S.F. Supervisor Bevan Dufty and Dr. Mitch Katz, director of the city’s Department of Public Health, met with community members at Sha’ar Zahav to announce the agreement to expand HSF and a plan for setting a final date when the program will become available to all.

The expanded program will include people earning up to five times the federal poverty level (currently $10,400 for one person) by February 2009, with plans to open the program completely after lower-income households have had the chance to enroll.

Sha’ar Zahav members saw a need for more inclusive health care after the initial HSF plan was passed unanimously by the board in 2006.

So they got the ball rolling by working with the San Francisco Organizing Project, a grassroots coalition of religious congregations and schools working to influence public policy.

After that, SFOP went on to lobby S.F. supervisors, but it all started with a local organizing committee’s listening campaign with members at Sha’ar Zahav.

“We talked about expanding HSF with members who weren’t allowed in because they make a little too much,” said Jonathan Crosby, a member of the organizing committee. “So we were pushing to get more inclusion and open it up, or at least [for the city] to let us know when they will.”

Dufty, who has attended services at Sha’ar Zahav for years, serves on the budget committee for the Department of Public Health, and he played a key role in getting the expansion plan passed.

“There was some uncertainty about a fray at the board [of supervisors],” Dufty said. “I expressed my strong support and became the eighth vote — that makes it veto proof.”

He was quick to credit Sha’ar Zahav as well.

“Sha’ar Zahav played an important role in keeping the expansion plan going so we can get to people at upper levels,” Dufty said. “Sha’ar Zahav has been really focused on expansion of health care in San Francisco and recognizing that a lot of people have been struggling [to get coverage].”

HSF was initiated by Supervisor Tom Ammiano and grew out of Mayor Gavin Newsom’s 2005 State of the City pledge to provide universal health care access to the city’s estimated 82,000 uninsured. Dufty said the plan is getting money from employers as well as the state, which will provide the city with $73 million in federal health care funds over three years to help pay for the program.

“The program itself is really focused on prevention, so down the road we’re going to save money,” added Dufty.
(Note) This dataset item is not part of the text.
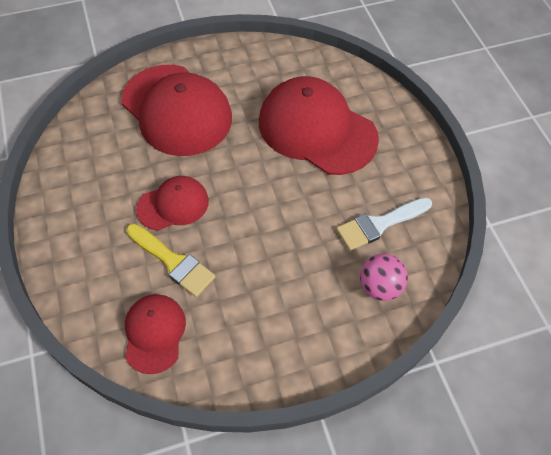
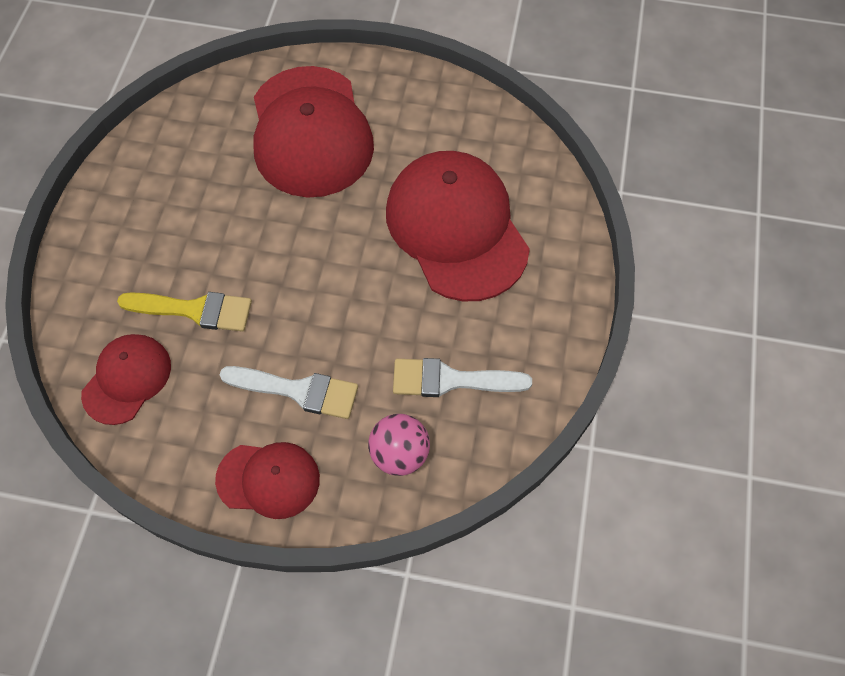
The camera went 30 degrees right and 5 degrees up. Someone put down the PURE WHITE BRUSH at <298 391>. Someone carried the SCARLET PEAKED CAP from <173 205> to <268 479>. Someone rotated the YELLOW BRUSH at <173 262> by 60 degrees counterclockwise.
Crosby said congregants had been feeling disempowered — until the meeting at which the expansion was announced.

“There was an energy and electricity. A lot of audience members felt involved,” said Crosby.

Working with SFOP, he added, “allows people to come together and work on one problem and make a change. There’s a lot of talk about tikkun olam — this is a way to actually do that. You can affect changes and I believe we had a big part in affecting this.

“It ties back to a lot of Jewish values about making things better.”